I’ve thrown my share of bricks at architect Dame Zaha Hadid, most recently last year when she complained that England, where she’s headquartered, is sexist when it comes to hiring female architects,
Never mind, I said, that the BBC hailed her as the most powerful women in England, and never mind that she was duly noted in the British magazine New Statesman as one The World's 50 Most Influential figures. And never mind that these are no easy accomplishment given that her buildings – all decidedly futuristic and fragmented http://www.examiner.com/article/a-zigzagged-building-doesn-t-square-with-its-function– are hard to look at.

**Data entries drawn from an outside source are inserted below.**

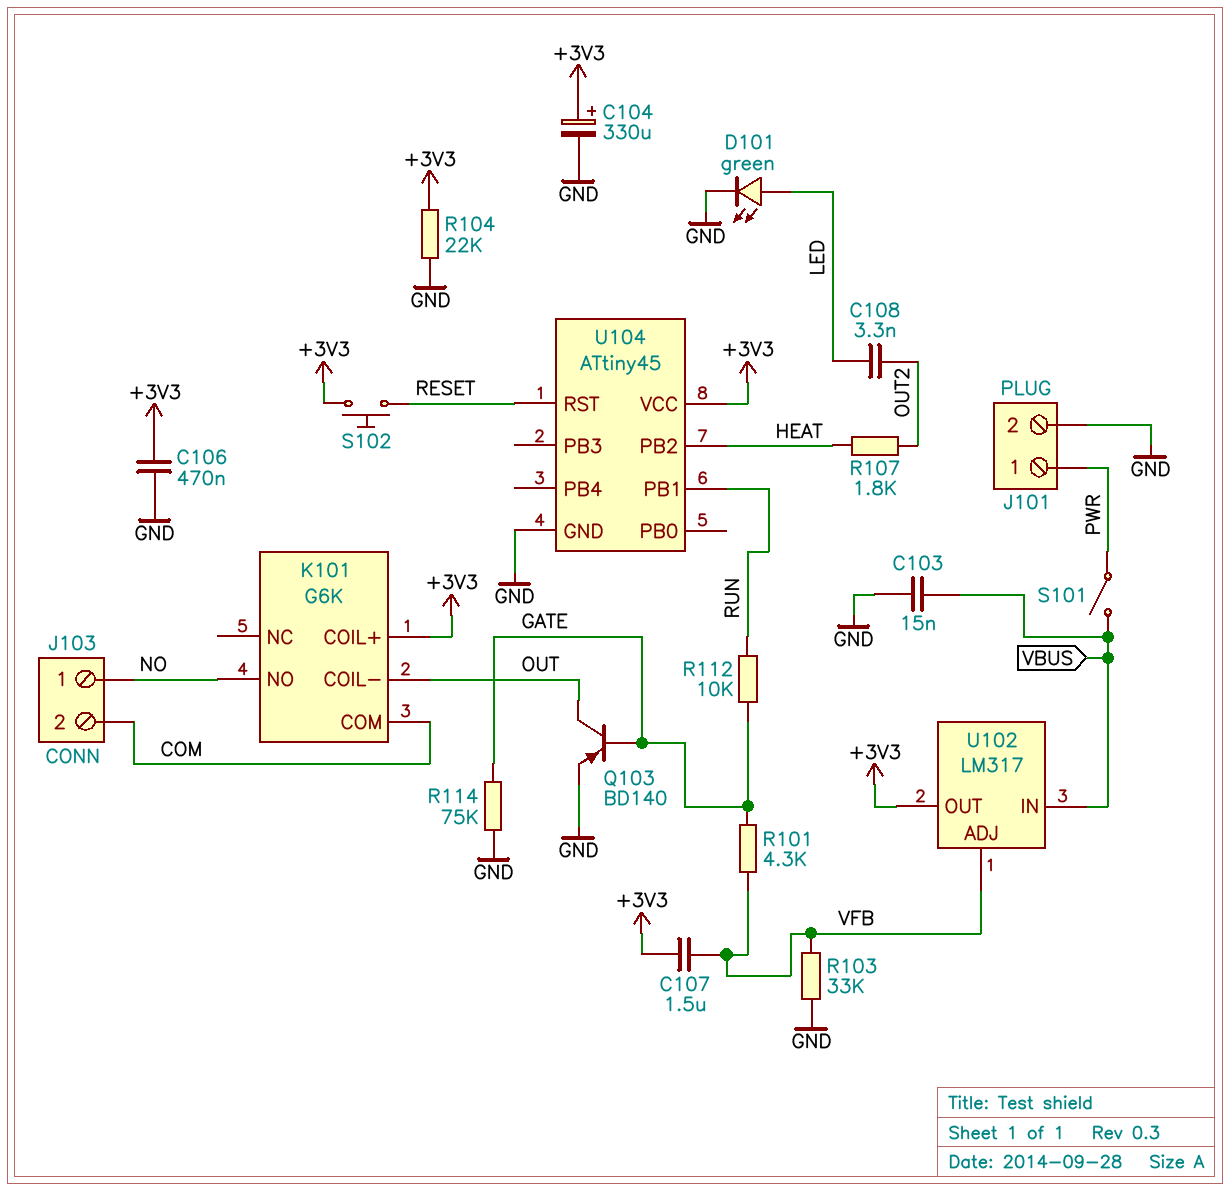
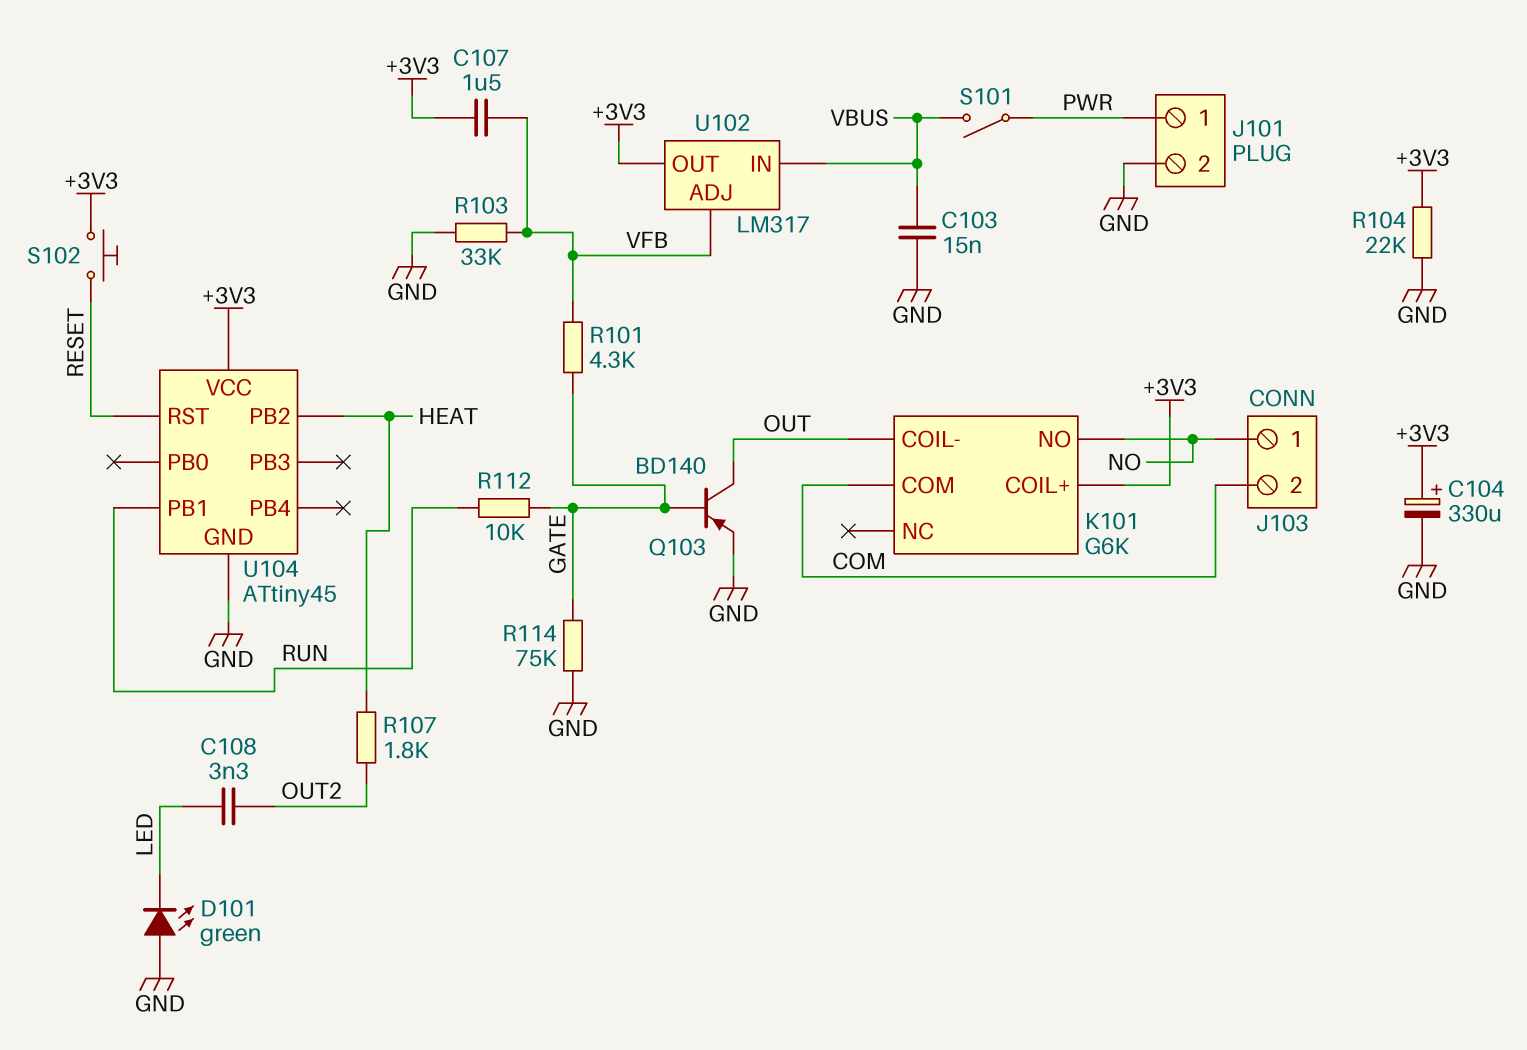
C106: 470nF (+3V3, GND) -> none
D101: LED green (A LED, K GND) -> LED green (A GND, K LED)

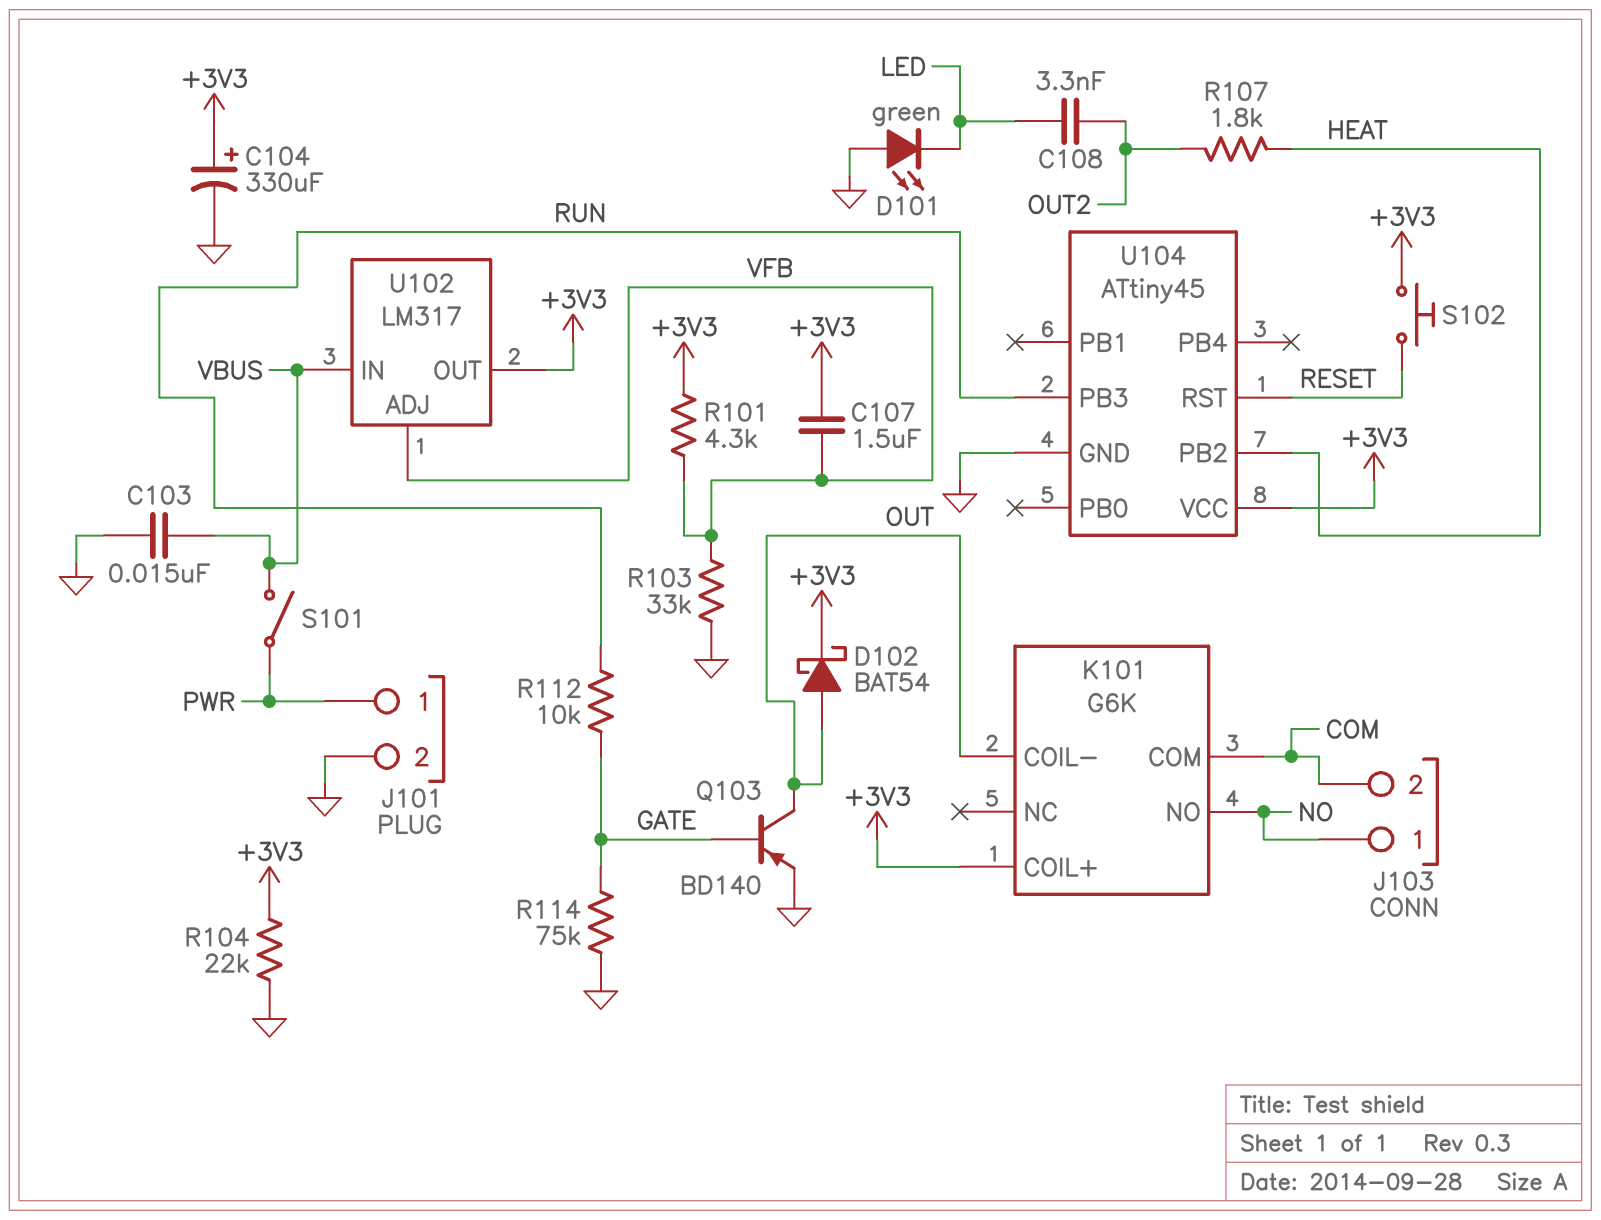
D102: none -> schottky BAT54 (A OUT, K +3V3)
R101: 4.3k (GATE, VFB) -> 4.3k (+3V3, VFB)
U104 pin PB1: RUN -> none
U104 pin PB3: none -> RUN

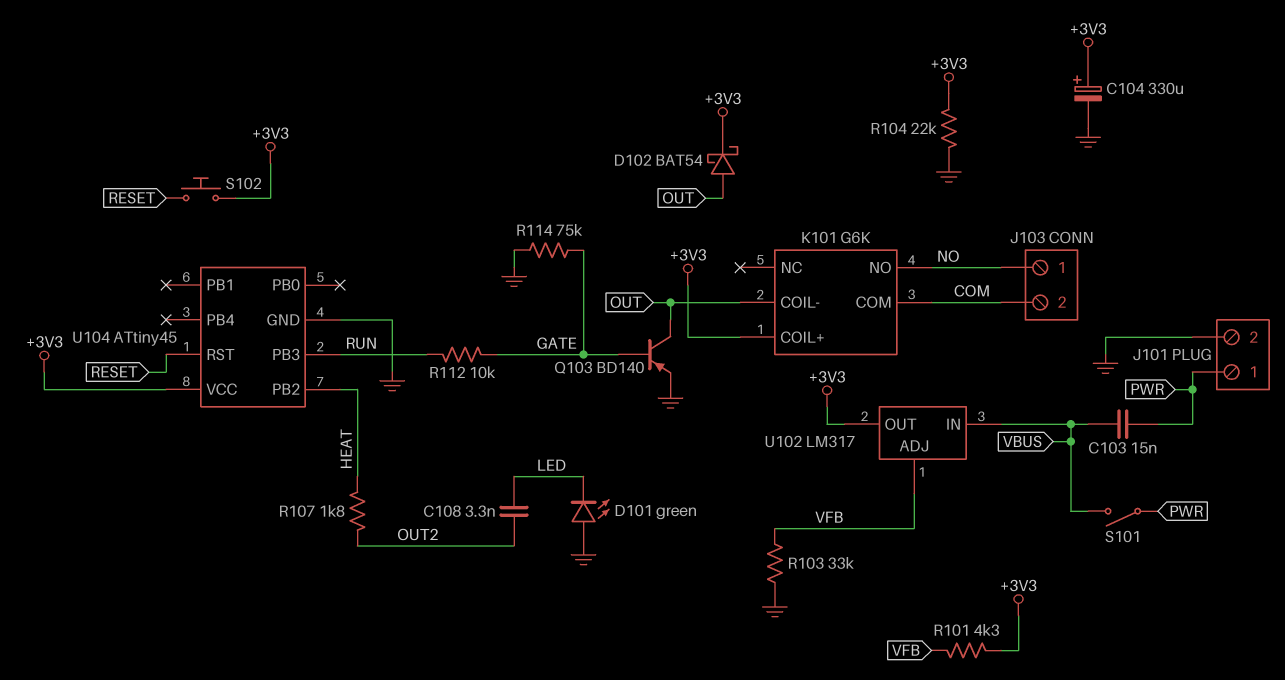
C103: 15nF (GND, VBUS) -> 15nF (PWR, VBUS)
C107: 1.5uF (+3V3, VFB) -> none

You can add her design for the 2022 World Cup in Qatar to the hard-to-look-at stuff. You may remember my objections to her stadium plan http://www.examiner.com/article/putting-private-parts-the-public-eye which is supposed to suggest a fishing boat amid lapping waves, but instead suggests female genitalia.
But the hits she’s taking for the problems of the construction workers in Qatar aren’t fair.

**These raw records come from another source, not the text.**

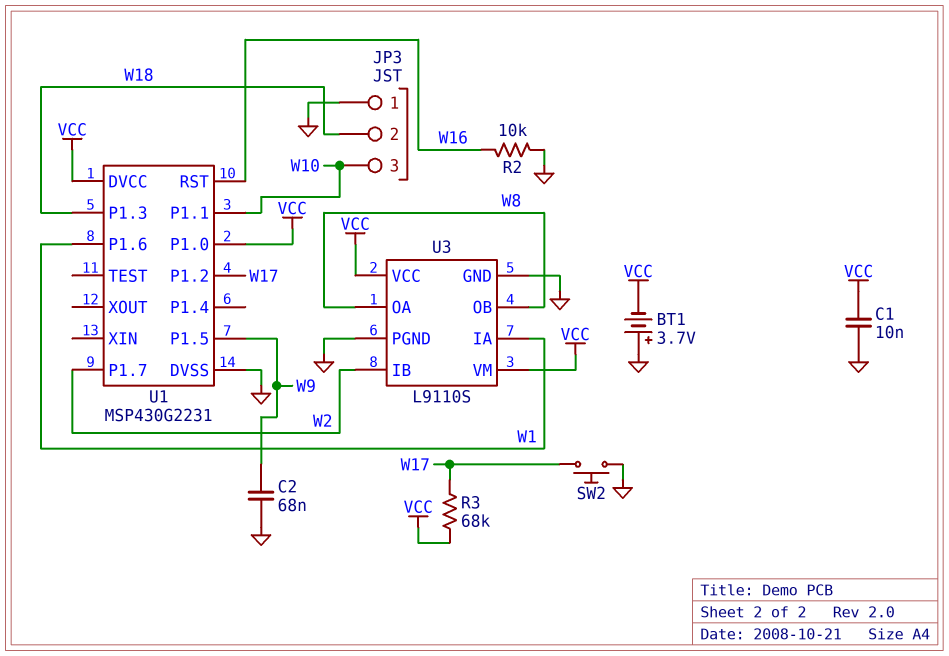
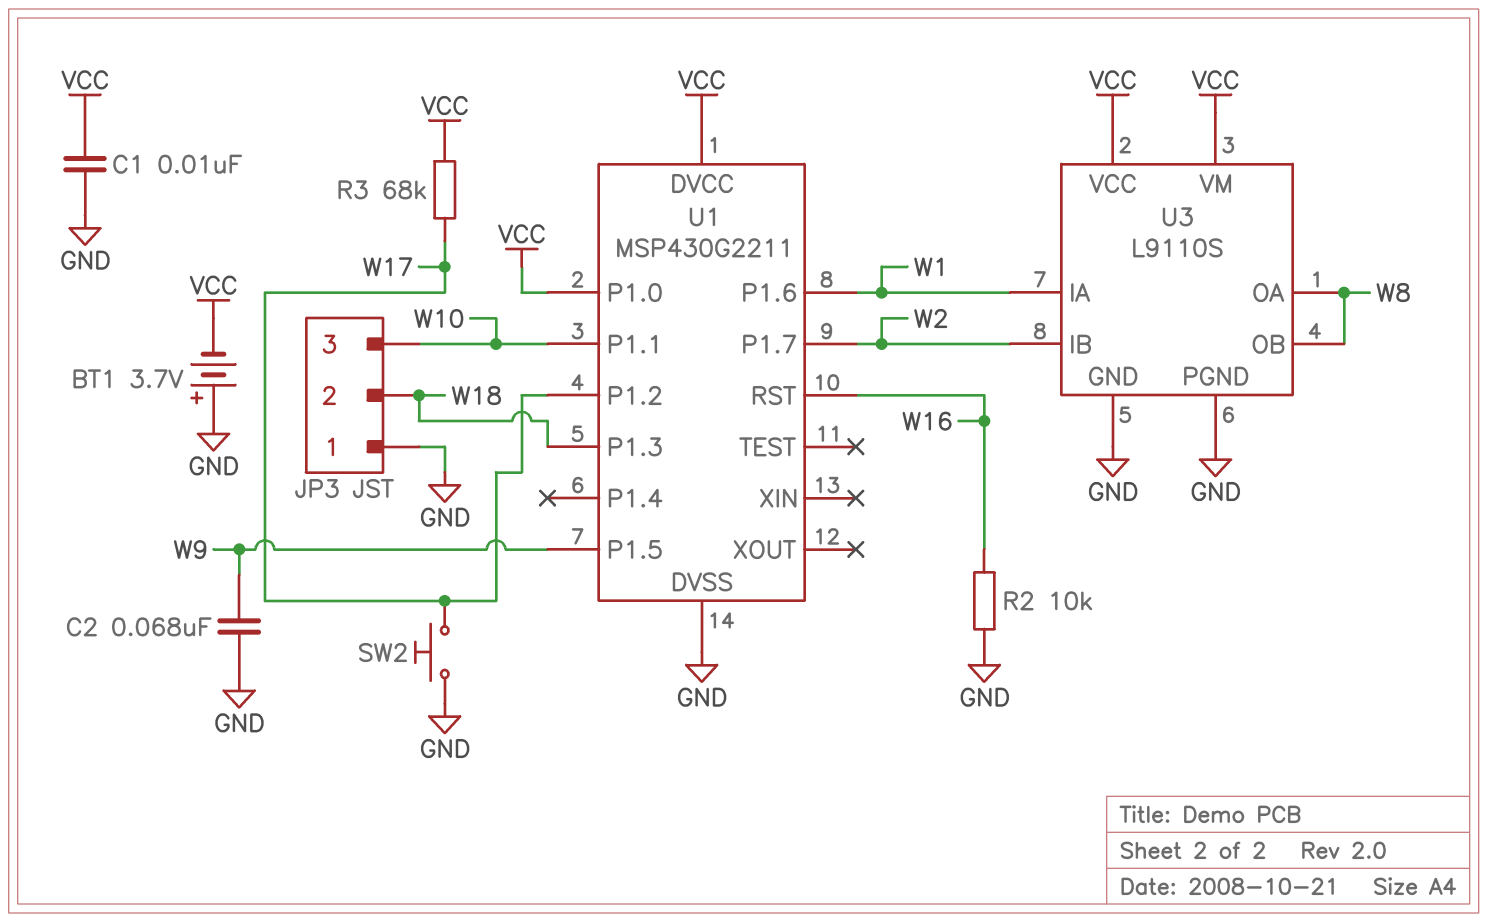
U1: MSP430G2231 -> MSP430G2211

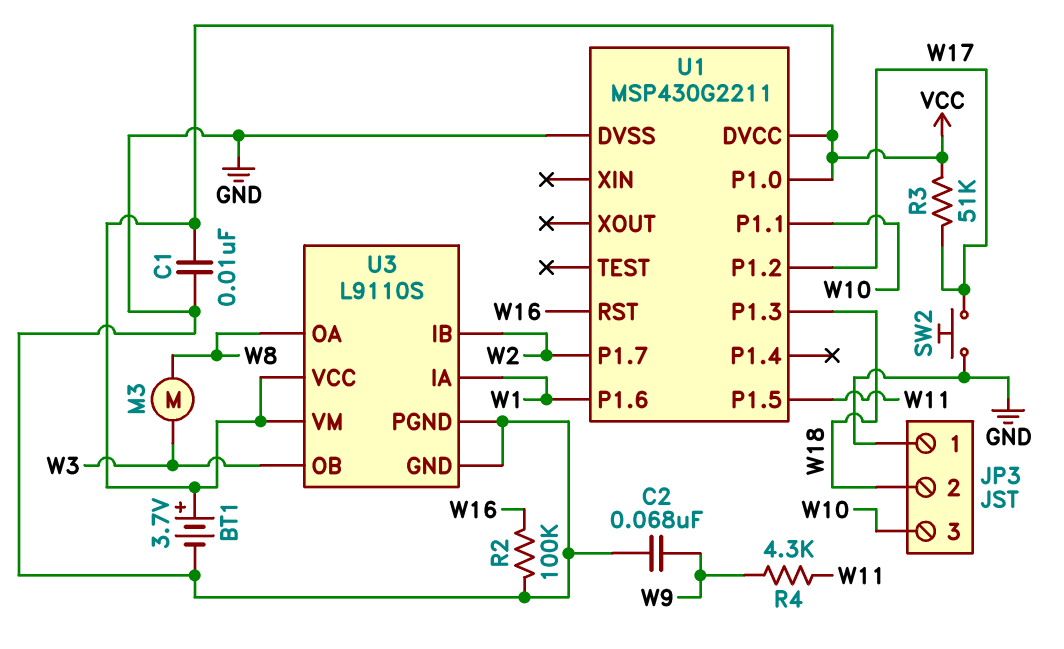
BT1: 3.7V (plus GND, minus VCC) -> 3.7V (plus VCC, minus GND)
M3: none -> motor (W3, W8)
R2: 10k (GND, W16) -> 100k (GND, W16)
R3: 68k (VCC, W17) -> 51k (VCC, W17)
R4: none -> 4.3k (W9, W11)
U1 pin P1.5: W9 -> W11
U3 pin OB: W8 -> W3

I’m on her side in her pushback against the many who fault her disregard for the poor labor conditions, including deaths, on the Qatar construction site. The ITUC, a labor-rights organization, estimates some 4,000 may die before the Cup begins. Hadid denies having anything to do with such deaths and she’s right saying, “It’s not my duty as an architect to look at [labor abuses] . . . . I have no power to do anything about it.”
And while she didn’t say this, she should have asked why the construction company and contractors who have control over labor conditions aren't blamed? After all, when it comes to construction sites for bridges, skyscrapers and stadiums - it’s well known that injuries, even death, occur. Five deaths are said to have occurred during the construction of the Empire State Building. Twenty four lives were lost in the construction of Oakland-San Francisco Bay Bridge. One hundred fifty four were said to die in the building of the Hoover Dam.
Now, Dame Hadid, now, would be a good time to complain about sexism.